Is retrieving SomeOtherEntity instances in the stringToObject method an acceptable approach?

Yes it’s acceptable if it works (which mostly depend on SomeOtherEntity.findById using the right entity manager). Performance may be worse than with IDs that do not contain any association. Technical IDs would be less trouble, though.

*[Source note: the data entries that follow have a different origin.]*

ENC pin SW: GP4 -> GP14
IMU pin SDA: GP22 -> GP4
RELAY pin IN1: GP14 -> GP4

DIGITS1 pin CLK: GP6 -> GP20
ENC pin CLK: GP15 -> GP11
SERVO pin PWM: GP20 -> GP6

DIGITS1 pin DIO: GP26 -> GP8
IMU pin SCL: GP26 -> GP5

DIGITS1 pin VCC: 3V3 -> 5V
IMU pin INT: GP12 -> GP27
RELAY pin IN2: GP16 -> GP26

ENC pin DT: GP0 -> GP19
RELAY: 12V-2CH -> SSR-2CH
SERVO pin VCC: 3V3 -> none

An update: I recently stumbled upon the @javax.persistence.MapsId annotation while working on something else. It might be exactly what you need to have a composite, natural identifier without introducing associations within the identifier. From the Javadoc:

      // parent entity has simple primary key
  
      @Entity
      public class Employee {
         @Id long empId;
         String name;
         ...
      } 
  
      // dependent entity uses EmbeddedId for composite key
  
      @Embeddable
      public class DependentId {
         String name;
         long empid;   // corresponds to primary key type of Employee
      }
  
      @Entity
      public class Dependent {
         @EmbeddedId DependentId id;
          ...
         @MapsId("empid")  //  maps the empid attribute of embedded id
         @ManyToOne Employee emp;
      }

I ended up moving from searching (indexed) SomeEntities and then retrieving associated (non-indexed) SomeOtherEntities from the DB to just searching SomeEntities which actually makes sense use case wise. This approach automatically solved the potential mismatch between the number of search results (SomeEntities) and the number of distinct SomeOtherEntities (e.g. pagination issues). I even removed the SomeOtherEntity-SomeEntity @OneToMany relationship.

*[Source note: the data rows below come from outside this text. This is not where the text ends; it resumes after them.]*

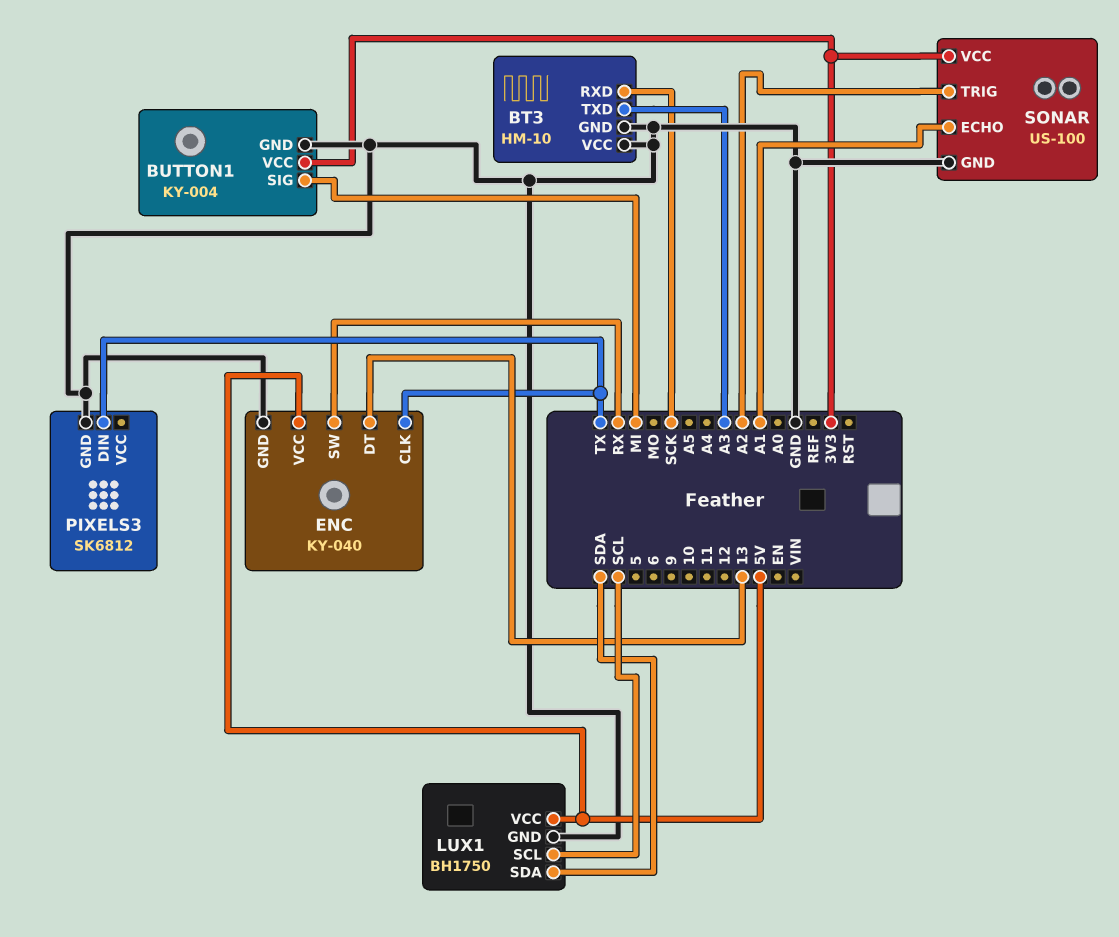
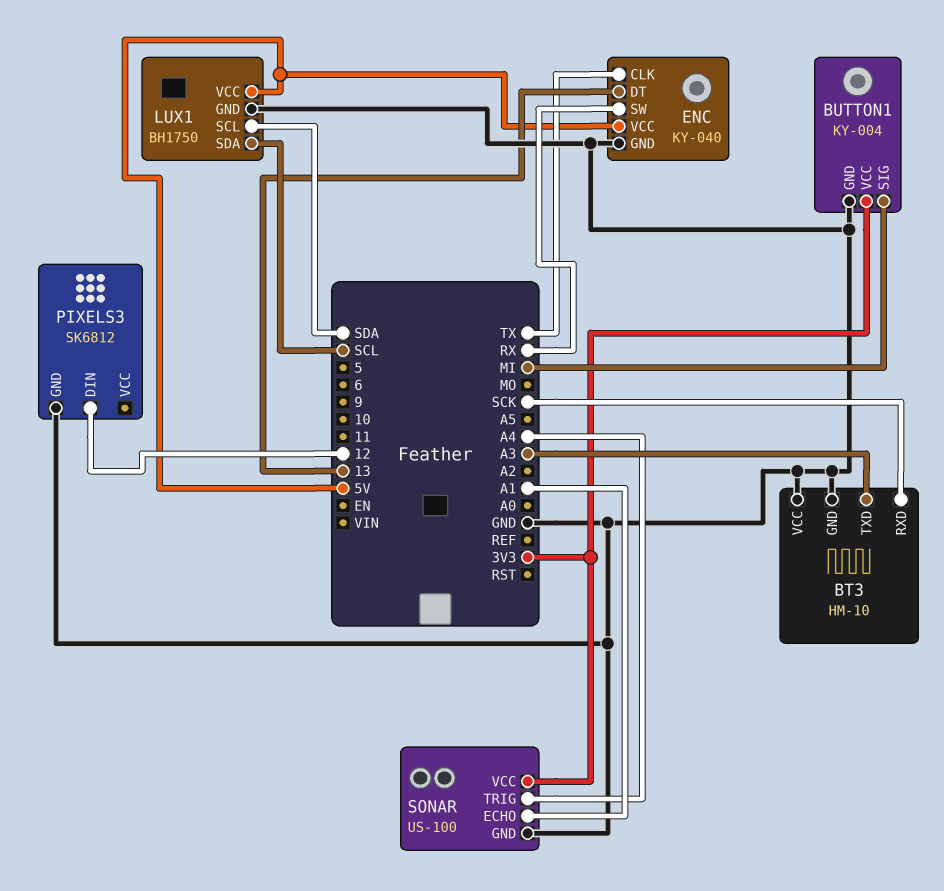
LUX1 pin SCL: SCL -> SDA
LUX1 pin SDA: SDA -> SCL
PIXELS3 pin DIN: TX -> 12
SONAR pin TRIG: A2 -> A4

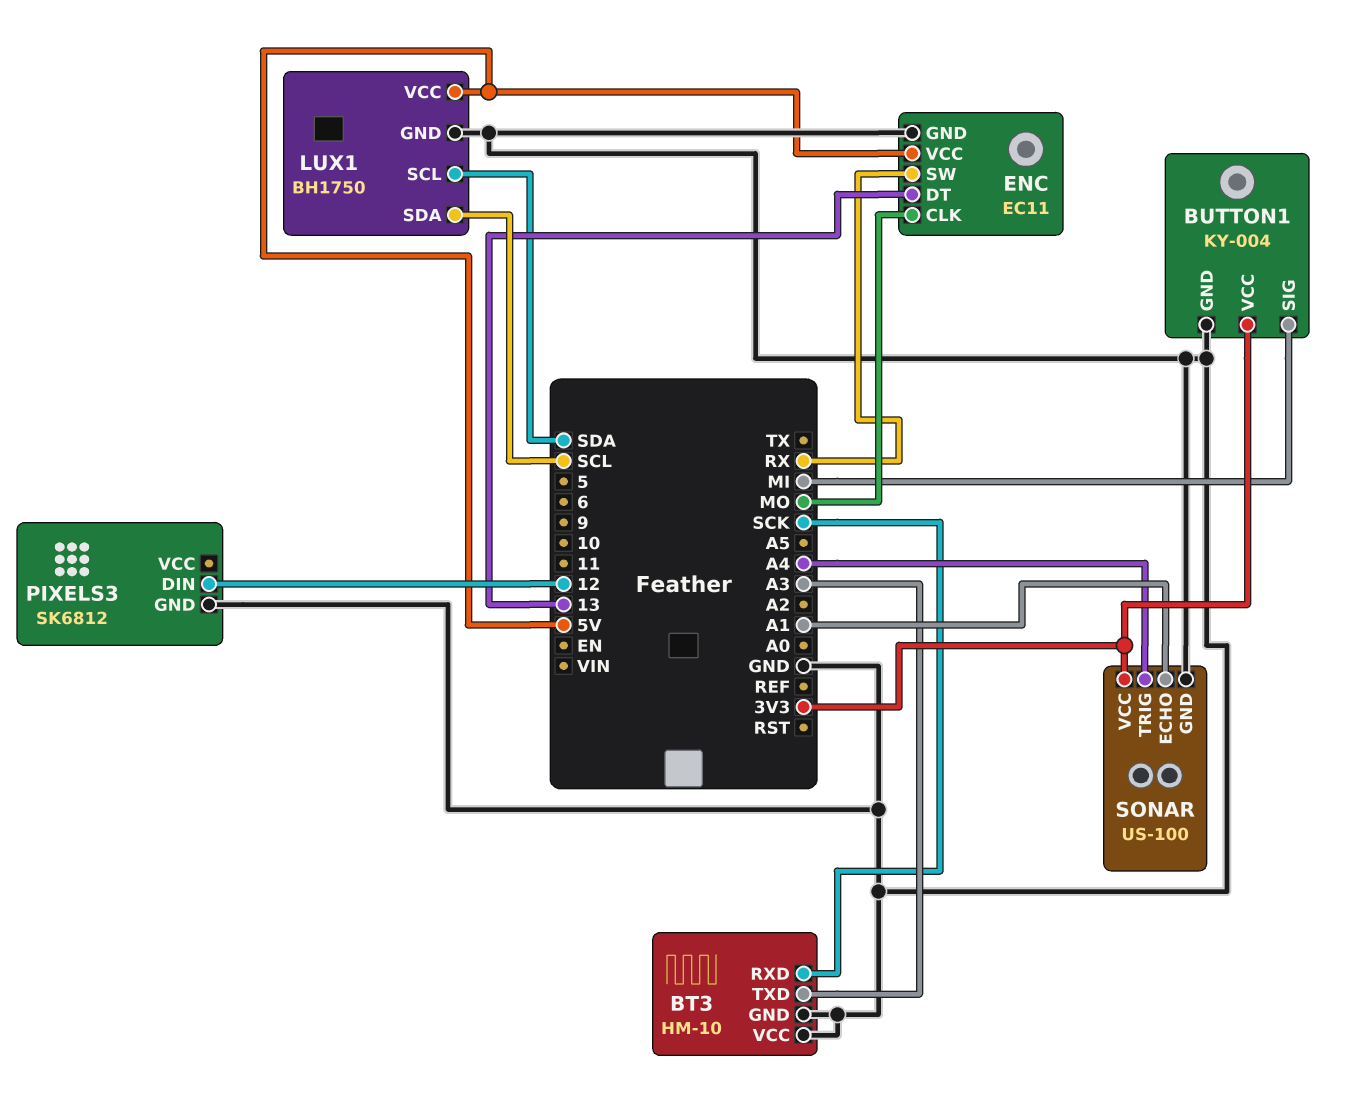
ENC: KY-040 -> EC11
ENC pin CLK: TX -> MO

Search results must still include SomeOtherEntities but not full-blown Hibernate-managed ones, only a couple of fields: the ID, which is included in the composite key and resolved by the bridge, and another field which I get via projection. Therefore, I optimised the bridge so it simply instantiates SomeOtherEntities via new (plain constructor) instead of via findById. This solved any potential performance issues.

Although I kept the composite key, thanks for your last post as well as all your feedback, @yrodiere. And yes, I replaced @Id/@Embeddable with @EmbeddedId. :slight_smile:

Glad you found a solution. Thanks for letting us know :slight_smile:

P.S.: While optimising associations, I ended up applying your @MapId suggestion which indeed is the recommended way for optimising @OneToOne and @ManyToOne relationships so that:

  1. Parent objects can be fetched lazily: less DB queries are now being executed
  2. Child objects can be fetched by parent IDs i.e. no need to load parents objects: the implementation of the CompositeIdBridge got simplified as the stringToObject method now instantiates CompositeId with SomeOtherEntity ID (no longer with SomeOtherEntity).